いうまでもなく、処女膜は個人差がある器官であり、性交があったとしても損傷があるとは限らない。にもかかわらず、処女膜の有無が証拠として採用されているのである。もちろん、法律家は不確かであっても処女膜に頼らざるを得ない事情はあるのだろう。他に論証できる証拠があれば証拠として不確かな処女膜について取り上げなくてもよいのだが、強姦事件では証拠が十分に揃うケースばかりではない。そのために処女膜に頼らざるを得ないという事情はあるのだろう。

しかし、強姦の認定を左右する証拠として採用されているのは驚きである。実際の判例を見ていこう。

処女膜が破れていなければ強姦はない

被告人は養女が13歳未満であるにもかかわらず暴行・姦淫をしたとされた事件の再審請求審。この事件は有名な事件である。強制わいせつ、強姦で起訴され、有罪判決(懲役12年)の確定判決を言い渡された請求人が再審請求を行った(大阪地方裁判所平成27年2月27日, LEX/DB文献番号: 15505846)。再審が認められている。根拠となったのは以下の事実。

  • 犯罪事実を目撃したとする供述は全て虚偽であるとする目撃者の新供述
  • 強姦当時の病院診療録によると「処女膜は破れていない」と診断されたため、強姦被害はなかった

判決文から直接引用する。■は判例収録の際に伏字になっているところである。

本件再審請求審において検察官が提出した■医院の■の診療録の写し■によれば,同診療録には,■が,平成20年8月29日,■医院を受診し,「処女膜は 破れていない」と診断された旨の記載があることが認められる。再審請求後に検察官がその写しを入手したという同診療録が,なぜ■,同診療録の上記記載内容 自体には,信用性に疑いをさしはさむべき事情は存在しない。
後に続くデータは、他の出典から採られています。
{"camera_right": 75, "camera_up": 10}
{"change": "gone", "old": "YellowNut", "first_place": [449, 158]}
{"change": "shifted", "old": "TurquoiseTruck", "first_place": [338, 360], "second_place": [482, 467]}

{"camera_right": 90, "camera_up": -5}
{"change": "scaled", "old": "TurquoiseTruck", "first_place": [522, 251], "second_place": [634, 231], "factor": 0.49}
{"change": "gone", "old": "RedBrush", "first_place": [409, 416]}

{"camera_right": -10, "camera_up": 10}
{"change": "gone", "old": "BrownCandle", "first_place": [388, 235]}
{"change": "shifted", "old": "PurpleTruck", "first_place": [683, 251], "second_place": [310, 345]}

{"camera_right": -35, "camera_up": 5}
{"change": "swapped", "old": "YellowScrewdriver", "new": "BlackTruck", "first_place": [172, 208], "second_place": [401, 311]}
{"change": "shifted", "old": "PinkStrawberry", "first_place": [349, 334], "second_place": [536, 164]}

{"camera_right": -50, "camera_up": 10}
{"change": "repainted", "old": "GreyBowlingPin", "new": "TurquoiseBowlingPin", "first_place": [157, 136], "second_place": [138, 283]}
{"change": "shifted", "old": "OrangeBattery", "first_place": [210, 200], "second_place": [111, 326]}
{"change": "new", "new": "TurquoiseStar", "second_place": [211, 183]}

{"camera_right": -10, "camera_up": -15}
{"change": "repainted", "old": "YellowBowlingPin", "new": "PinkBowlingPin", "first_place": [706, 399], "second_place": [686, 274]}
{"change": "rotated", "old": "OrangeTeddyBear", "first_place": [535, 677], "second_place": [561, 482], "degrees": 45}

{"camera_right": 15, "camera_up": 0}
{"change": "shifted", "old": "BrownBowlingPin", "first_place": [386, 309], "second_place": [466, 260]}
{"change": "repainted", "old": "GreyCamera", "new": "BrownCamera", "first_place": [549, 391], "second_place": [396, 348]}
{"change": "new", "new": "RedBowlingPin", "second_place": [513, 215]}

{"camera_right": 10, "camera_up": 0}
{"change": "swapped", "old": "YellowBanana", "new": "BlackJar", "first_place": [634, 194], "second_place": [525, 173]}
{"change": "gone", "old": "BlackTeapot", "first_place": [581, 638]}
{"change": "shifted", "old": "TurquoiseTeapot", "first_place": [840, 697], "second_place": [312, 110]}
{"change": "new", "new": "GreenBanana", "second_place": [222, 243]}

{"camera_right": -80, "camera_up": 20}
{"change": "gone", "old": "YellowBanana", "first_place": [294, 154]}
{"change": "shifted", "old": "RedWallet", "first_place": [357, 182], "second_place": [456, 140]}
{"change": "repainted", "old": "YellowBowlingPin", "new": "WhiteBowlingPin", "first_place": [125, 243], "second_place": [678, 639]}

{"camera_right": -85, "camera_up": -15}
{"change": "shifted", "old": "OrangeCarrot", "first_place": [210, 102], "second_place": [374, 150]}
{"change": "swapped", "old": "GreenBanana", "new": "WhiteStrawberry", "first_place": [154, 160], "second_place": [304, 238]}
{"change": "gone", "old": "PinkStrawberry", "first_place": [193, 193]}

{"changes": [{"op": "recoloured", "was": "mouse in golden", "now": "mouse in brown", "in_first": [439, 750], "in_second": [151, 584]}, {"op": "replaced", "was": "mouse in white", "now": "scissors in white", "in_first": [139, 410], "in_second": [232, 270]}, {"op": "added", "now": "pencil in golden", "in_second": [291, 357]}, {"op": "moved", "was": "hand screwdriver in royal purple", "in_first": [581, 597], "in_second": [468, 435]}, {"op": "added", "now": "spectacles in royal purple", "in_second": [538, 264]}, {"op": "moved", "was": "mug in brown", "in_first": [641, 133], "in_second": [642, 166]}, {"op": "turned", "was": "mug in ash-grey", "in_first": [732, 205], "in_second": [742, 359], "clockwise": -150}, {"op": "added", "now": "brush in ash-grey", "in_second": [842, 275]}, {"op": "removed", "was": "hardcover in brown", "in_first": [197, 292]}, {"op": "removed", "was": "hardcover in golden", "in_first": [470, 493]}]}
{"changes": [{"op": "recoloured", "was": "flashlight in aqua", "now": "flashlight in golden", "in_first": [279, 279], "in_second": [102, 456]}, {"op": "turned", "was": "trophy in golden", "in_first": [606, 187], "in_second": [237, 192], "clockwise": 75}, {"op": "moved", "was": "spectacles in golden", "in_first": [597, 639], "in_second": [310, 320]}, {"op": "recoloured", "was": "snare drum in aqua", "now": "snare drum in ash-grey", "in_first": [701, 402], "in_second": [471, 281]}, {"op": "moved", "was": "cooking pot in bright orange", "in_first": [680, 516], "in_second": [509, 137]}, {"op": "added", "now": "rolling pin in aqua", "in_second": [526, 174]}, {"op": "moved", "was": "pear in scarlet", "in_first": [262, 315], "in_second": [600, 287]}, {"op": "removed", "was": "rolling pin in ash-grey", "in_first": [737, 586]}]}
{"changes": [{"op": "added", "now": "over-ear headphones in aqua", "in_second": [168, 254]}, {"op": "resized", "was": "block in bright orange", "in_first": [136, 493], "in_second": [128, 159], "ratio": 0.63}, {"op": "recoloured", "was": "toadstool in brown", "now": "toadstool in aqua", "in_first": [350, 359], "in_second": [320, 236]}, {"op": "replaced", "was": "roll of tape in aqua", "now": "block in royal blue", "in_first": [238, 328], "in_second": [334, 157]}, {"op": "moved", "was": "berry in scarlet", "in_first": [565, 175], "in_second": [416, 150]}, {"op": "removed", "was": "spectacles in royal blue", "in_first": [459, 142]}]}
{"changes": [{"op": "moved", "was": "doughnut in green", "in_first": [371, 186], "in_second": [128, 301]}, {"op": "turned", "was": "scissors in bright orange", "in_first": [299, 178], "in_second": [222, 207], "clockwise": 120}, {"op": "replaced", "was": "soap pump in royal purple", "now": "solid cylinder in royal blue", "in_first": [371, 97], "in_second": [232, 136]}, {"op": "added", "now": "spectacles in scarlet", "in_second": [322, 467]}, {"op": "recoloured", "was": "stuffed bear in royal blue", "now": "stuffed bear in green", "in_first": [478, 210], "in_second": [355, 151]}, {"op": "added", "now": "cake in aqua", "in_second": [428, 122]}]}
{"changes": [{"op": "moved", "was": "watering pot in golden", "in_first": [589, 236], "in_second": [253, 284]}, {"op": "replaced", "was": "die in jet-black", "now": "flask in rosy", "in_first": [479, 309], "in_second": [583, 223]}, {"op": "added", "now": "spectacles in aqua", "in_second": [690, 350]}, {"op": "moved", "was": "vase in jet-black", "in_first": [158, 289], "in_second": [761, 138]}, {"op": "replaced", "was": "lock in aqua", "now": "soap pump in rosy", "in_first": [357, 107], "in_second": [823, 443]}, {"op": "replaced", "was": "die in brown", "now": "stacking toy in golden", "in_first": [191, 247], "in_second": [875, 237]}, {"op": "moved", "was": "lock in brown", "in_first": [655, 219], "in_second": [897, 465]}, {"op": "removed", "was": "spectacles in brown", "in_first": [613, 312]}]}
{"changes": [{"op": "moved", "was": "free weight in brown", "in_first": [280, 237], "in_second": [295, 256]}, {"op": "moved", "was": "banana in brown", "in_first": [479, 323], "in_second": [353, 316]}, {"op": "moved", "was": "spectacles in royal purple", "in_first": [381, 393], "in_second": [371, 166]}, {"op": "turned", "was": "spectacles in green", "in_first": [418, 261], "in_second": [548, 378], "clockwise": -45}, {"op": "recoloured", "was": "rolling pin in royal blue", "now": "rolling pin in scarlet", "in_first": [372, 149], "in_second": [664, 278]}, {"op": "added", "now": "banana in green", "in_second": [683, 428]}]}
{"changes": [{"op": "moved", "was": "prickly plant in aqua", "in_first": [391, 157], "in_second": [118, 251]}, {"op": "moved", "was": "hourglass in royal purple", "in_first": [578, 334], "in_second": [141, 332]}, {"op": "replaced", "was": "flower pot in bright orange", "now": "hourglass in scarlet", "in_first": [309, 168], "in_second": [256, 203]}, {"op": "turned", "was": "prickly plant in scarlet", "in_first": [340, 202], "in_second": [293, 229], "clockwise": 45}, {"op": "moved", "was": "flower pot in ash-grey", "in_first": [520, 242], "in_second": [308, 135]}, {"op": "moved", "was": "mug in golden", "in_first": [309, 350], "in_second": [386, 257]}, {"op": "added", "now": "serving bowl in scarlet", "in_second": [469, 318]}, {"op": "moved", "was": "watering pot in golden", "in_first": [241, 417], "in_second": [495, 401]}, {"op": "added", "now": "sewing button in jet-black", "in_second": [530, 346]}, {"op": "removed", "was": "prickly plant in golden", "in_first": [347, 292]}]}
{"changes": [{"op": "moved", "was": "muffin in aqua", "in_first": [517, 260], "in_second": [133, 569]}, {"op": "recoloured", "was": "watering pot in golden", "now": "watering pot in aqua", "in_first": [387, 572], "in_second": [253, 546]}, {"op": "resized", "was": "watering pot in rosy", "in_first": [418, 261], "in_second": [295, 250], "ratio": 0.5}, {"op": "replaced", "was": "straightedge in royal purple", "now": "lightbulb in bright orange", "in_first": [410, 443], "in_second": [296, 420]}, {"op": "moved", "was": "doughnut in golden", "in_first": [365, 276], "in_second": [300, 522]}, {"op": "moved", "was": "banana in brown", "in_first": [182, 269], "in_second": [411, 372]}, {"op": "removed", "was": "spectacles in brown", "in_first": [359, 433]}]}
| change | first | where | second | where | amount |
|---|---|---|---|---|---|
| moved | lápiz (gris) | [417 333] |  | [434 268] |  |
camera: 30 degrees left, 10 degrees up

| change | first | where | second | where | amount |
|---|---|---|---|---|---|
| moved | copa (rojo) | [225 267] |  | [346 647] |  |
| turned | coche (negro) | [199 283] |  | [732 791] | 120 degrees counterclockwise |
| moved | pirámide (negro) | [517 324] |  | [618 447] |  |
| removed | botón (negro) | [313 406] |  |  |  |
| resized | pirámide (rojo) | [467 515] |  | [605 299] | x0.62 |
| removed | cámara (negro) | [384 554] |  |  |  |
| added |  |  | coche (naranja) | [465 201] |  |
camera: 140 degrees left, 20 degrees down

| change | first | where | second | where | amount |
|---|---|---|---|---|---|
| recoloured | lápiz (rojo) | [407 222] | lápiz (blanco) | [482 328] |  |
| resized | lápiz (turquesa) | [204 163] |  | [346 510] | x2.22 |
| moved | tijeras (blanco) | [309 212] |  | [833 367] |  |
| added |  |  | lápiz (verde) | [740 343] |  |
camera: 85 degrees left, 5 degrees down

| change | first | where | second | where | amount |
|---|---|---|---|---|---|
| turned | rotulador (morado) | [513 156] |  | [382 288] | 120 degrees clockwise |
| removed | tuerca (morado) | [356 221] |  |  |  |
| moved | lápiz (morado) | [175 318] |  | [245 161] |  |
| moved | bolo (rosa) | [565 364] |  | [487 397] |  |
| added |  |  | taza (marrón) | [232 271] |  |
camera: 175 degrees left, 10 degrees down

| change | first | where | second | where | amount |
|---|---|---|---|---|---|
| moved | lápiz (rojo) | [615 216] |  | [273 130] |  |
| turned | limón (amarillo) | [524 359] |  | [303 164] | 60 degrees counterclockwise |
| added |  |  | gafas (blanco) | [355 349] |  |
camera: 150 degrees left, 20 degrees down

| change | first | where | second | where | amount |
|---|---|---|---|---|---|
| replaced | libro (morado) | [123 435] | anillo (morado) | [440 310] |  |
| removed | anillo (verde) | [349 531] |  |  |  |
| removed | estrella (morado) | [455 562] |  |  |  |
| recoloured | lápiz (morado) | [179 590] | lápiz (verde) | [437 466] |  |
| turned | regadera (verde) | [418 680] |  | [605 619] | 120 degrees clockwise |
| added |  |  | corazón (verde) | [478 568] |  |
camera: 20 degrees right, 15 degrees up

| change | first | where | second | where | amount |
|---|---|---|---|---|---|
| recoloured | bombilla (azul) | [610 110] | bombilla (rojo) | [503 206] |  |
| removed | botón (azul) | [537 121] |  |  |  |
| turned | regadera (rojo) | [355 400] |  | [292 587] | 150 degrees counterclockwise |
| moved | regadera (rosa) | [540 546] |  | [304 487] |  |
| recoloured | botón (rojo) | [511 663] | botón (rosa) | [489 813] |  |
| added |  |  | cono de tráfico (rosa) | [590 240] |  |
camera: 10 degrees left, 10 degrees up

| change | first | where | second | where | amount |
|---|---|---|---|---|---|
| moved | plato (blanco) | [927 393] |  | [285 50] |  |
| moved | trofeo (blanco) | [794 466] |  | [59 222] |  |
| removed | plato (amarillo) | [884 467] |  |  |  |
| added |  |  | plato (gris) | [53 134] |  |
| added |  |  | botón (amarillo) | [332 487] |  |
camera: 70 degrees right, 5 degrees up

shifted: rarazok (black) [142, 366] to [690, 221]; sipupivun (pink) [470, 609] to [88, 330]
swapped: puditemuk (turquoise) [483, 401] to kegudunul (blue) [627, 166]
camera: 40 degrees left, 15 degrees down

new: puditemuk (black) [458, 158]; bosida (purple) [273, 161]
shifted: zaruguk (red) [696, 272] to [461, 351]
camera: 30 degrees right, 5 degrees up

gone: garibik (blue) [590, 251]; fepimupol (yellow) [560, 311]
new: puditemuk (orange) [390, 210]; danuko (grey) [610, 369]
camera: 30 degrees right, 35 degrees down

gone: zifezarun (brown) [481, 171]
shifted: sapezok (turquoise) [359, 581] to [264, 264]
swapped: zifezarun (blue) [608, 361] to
これは,請求人から強姦被害を受けていないとする■の新供述を強く裏付けるものといえる。

処女膜が破れていないことだけで強姦を否定したわけではないが、2つの証拠の1つが処女膜の非破損である。

処女膜が破れていないので強姦はない

同事件の再審が認められ無罪が確定した裁判(大阪地方裁判所平成27年10月16日, LEX/DB文献番号: 25541276)。再審請求同様、女膜の状態が証拠として採用されている。この事件では被害を受けたというBが虚偽の供述をしたと後日認めている。

平成20年8月29日時点において,Bの処女膜は破れておらず,この事実自体,被告人によるBへの強姦がなかったことを如実に示すもの

証拠は処女膜だけではなく、被害の供述が翻されていることも考慮すべきだが、「処女膜が破れていないから強姦はない」と明確に述べられている。

刑法の議論では処女膜の非破損は「強姦がなかったことを如実に示すもの」と位置付けられることもあるようだ。

この事件は、最高裁で確定した有罪判決を覆すためにかなりの努力がされたはずで、再審で被告が無罪になり、結果的によい判決であろうが、その証拠に疑念の余地が残る。